Look at the vertices of the trend tracker, the high ones (Obamamania around 2/20 ; Unity-bounce around 6/19) and the low ones (pre-primaries January ; Rev. Wright 3/27 ; the stagnant May 5/22 ; the flip-flop-meme 7/17).

You can connect the 4 bottom-points with a steadily rising line that almost parallels the line we get when we connect the 2 apexes. I just did that myself using Paint, and it shows that the trendlines are narrowing from a 7-point gap in January, to 6 pts mid-Feb., to 3 pts at the end of June.
These 2 lines show the maximum and the minimum support Obama can expect "on a technical level" until those two lines cross roughly mid-October.

Now, how useful is that? Technical analysis is quantified psychology. It measures which prices are considered high or low by market brokers. For example, it could predict that a certain stock can not drop below a certain price because that low price would be a too good opportunity to buy that stock. The price is also determined by the market fundamentals, i.e. the economic climate. However, if the stock still breaks through that border it will likely drop even further because the stock has lost market support and is obviously regarded less valuable than it was before.

To draw the parallel to the election, Obama´s fundamentals are quite good. The Democratic party has a generic advantage this year - just like a favorable economic background is helpful in increasing stock prices. However, Obama is not where he "should" be. And there is a reason: his appearance onto the national scene. Obama´s January numbers were rather low, simply because he was unknown to a lot of people. His numbers have been heavily influenced by revelations about his life, image, and policies - towards the positive and the negative.
The Obama-"brand" is still under construction, but as he gains stature the volatility shrinks. He is slowly moving towards the generic Democratic candidate and will continue to do so as long as the trend continues and he makes gains among low-information voters.
However, that trend is about to end mid-October, the point when the two trendlines meet and every somewhat-likely voter knows more than just rumours about him.

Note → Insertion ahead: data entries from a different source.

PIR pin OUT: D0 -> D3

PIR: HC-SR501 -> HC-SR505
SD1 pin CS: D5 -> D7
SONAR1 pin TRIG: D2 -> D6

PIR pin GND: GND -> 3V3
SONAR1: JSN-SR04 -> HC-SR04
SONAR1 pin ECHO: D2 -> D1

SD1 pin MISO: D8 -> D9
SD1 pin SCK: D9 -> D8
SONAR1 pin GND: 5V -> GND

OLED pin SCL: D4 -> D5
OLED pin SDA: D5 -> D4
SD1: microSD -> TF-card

He will then be in the national +6 region, and will either rapidly jump to the generic demoratic party advantage, or have reached the maximum of votes available to him.

This probably oversimplifies a lot, and it only makes sense as long as the McCain image remains intact to measure Obama´s "price" with a stable currency, and as long as Obama continues to stand for Democratic Party values. But well, I just had to post it...

Virginia Conservative said...

I'd like to see a link to that.

Tybalt said...

VC, don't you know how to use Google? Or do conservatives not believe anything unless they're told?

Reuters story is here.

MATT J. H. said...

You supply siders don't get it. Yes the economy grew over the last 7 years, but the majority of the growth came from exports. The multinationals make products in China, and export them to the world. This is great, only one problem, our countries middle class is being destroyed.

The engine that moved our country since the great depression is dying. Manufacturing jobs are going, and being replace with less paying jobs with less benefits. How long will our country remain fiscally strong with a dwindling economic base.

For the first time in history, we had an economic expansion where the middle class did not benefit at all, they lost wages when adjusted for inflation. All those clowns at CNBC can tout supply side economics al they want, while most countries are broadening their middle class, ours is being destroyed. Less people are coming out of poverty and more are going in. Supply Side economics has failed. It was necessary in 1980 with the over taxation, but that no longer is the major threat.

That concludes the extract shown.